[Top][All Lists]
[Date Prev][Date Next][Thread Prev][Thread Next][Date Index][Thread Index]
Re: [Qemu-devel] [RFC] qcow2: 2 way to improve performance updating refc
From: |
Kevin Wolf |
Subject: |
Re: [Qemu-devel] [RFC] qcow2: 2 way to improve performance updating refcount |
Date: |
Fri, 22 Jul 2011 11:30:59 +0200 |
User-agent: |
Mozilla/5.0 (X11; U; Linux x86_64; en-US; rv:1.9.2.18) Gecko/20110621 Fedora/3.1.11-1.fc15 Thunderbird/3.1.11 |
Am 22.07.2011 11:13, schrieb Frediano Ziglio:
> 2011/7/22 Kevin Wolf <address@hidden>:
>> Am 21.07.2011 18:17, schrieb Frediano Ziglio:
>>> Hi,
>>> after a snapshot is taken currently many write operations are quite
>>> slow due to
>>> - refcount updates (decrement old and increment new )
>>> - cluster allocation and file expansion
>>> - read-modify-write on partial clusters
>>>
>>> I found 2 way to improve refcount performance
>>>
>>> Method 1 - Lazy count
>>> Mainly do not take into account count for current snapshot, that is
>>> current snapshot counts as 0. This would require to add a
>>> current_snapshot in header and update refcount when current is changed.
>>> So for these operation
>>> - creating snapshot, performance are the same, just increment for old
>>> snapshot instead of the new one
>>> - normal write operations.
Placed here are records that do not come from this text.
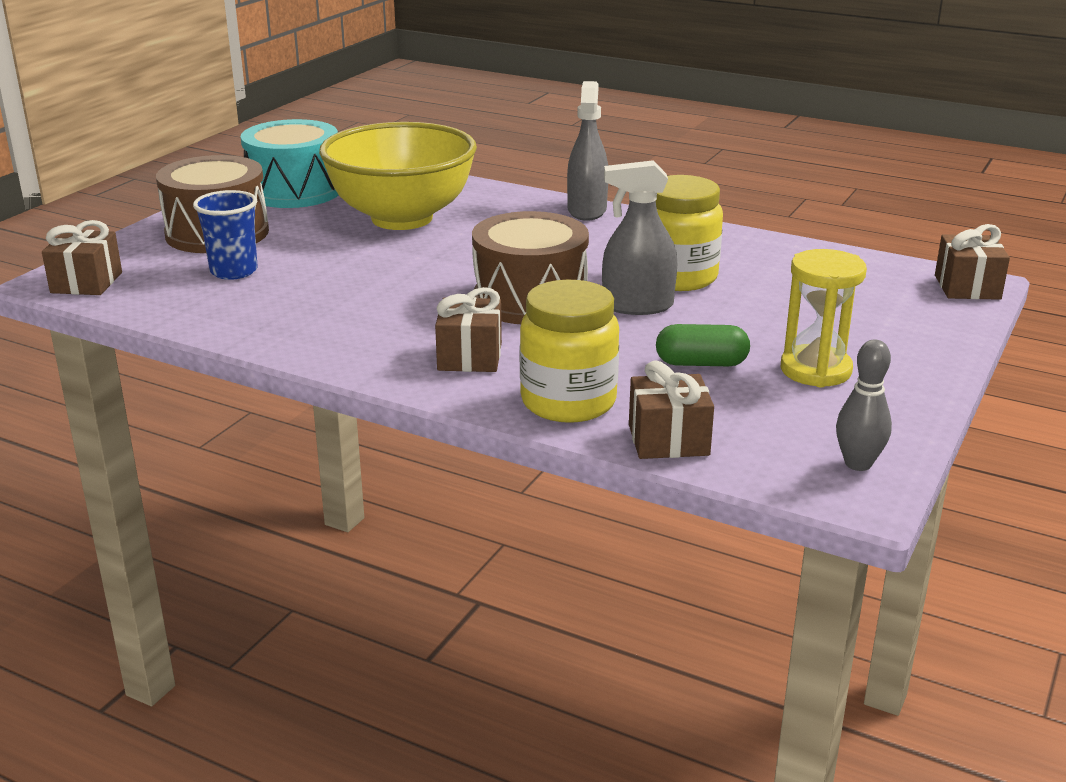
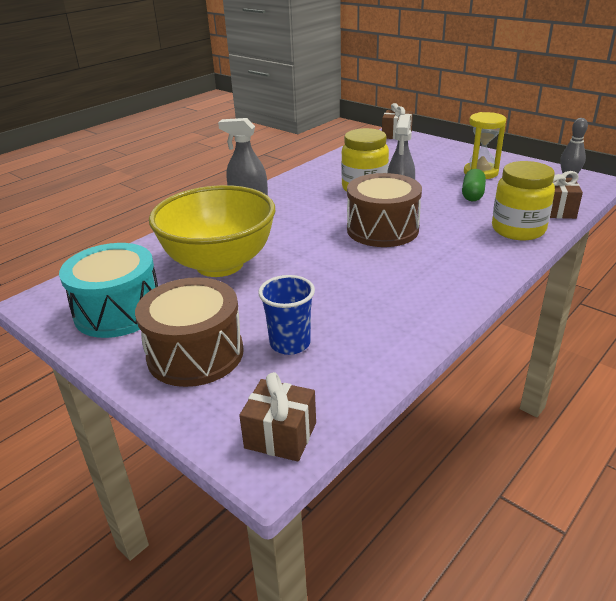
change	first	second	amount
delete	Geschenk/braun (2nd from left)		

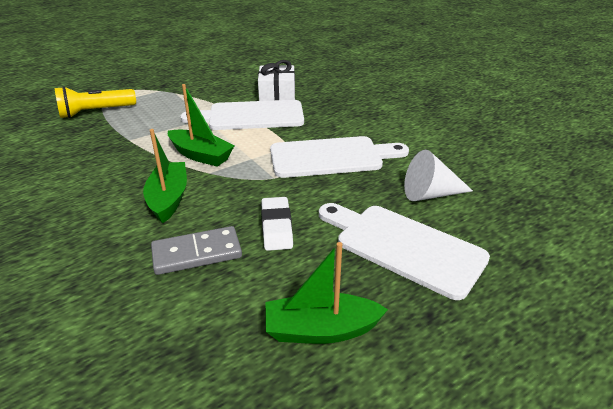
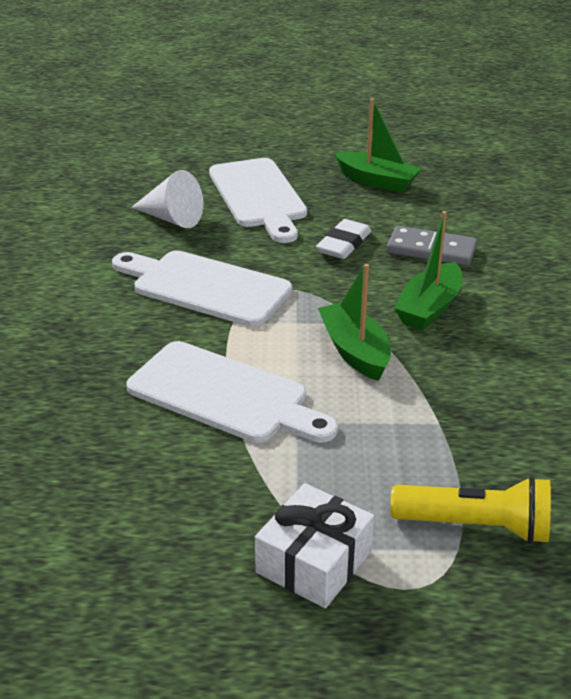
change	first	second	amount
move	Geschenk/weiß		

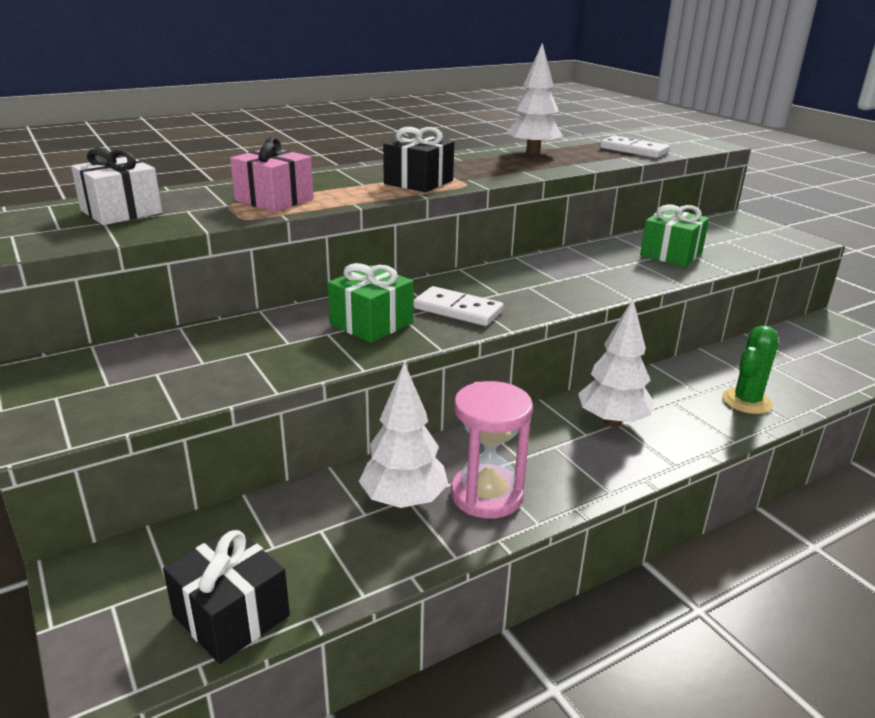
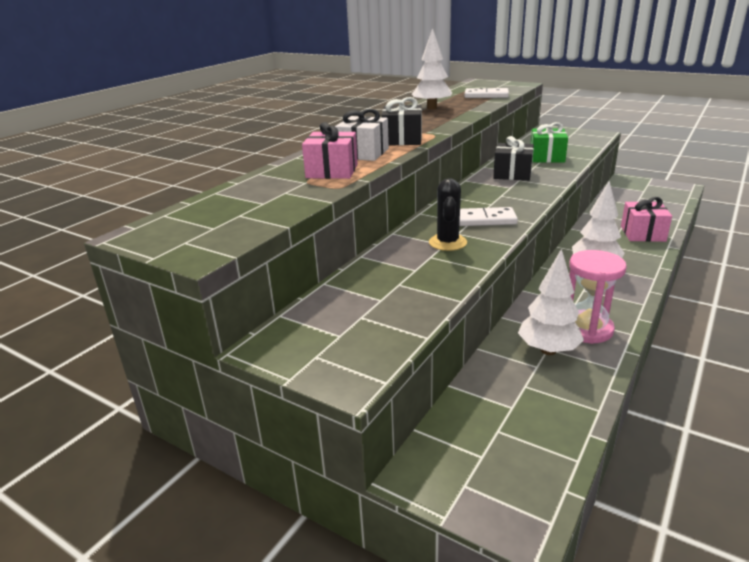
change	first	second	amount
move	Geschenk/weiß		
replace	Geschenk/grün (1st from left)	Kaktus/schwarz	
replace	Kaktus/grün	Geschenk/rosa (2nd from left)	
move	Geschenk/schwarz (1st from left in the first image)	Geschenk/schwarz (2nd from left)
As current snaphot counts as 0 there is not
>>> operations here so do not write any data
>>> - changing current snapshot, this is the worst case, you have to
>>> increment for the current snapshot and decrement for the new so it will
>>> take twice
>>> - deleting snapshot, if is the current just set current_snapshot to a
>>> dummy not existing value, if is not the current just decrement counters,
>>> no performance changes
>>
>> How would you do cluster allocation if you don't have refcounts any more
>> that can tell you if a cluster is used or not?
>>
>
> You have refcount, is only that current snapshot counts as 0. An
> example may help, start with "A" snapshot A counts as zero so all
> refcounts are 0, now we create a snapshot "B" and make it current so
> refcounts are 1
>
> A --- B
>
> If you change a cluster in snapshot "B" counts are still 1. If you go
> back to "A" counters are increment (cause you leave B) and then
> decrement (cause you enter in A).
>
> Perhaps the problem is how to distinguish 0 from "allocated in
> current" and "not allocated". Yes, with which I suppose above it's a
> problem, but we can easily use -1 as not allocated. If current and
> refcount 0 mark as -1, if not current we would have to increment
> counters of current, mark current as -1 than decrement for deleting,
> yes in this case you have twice the time.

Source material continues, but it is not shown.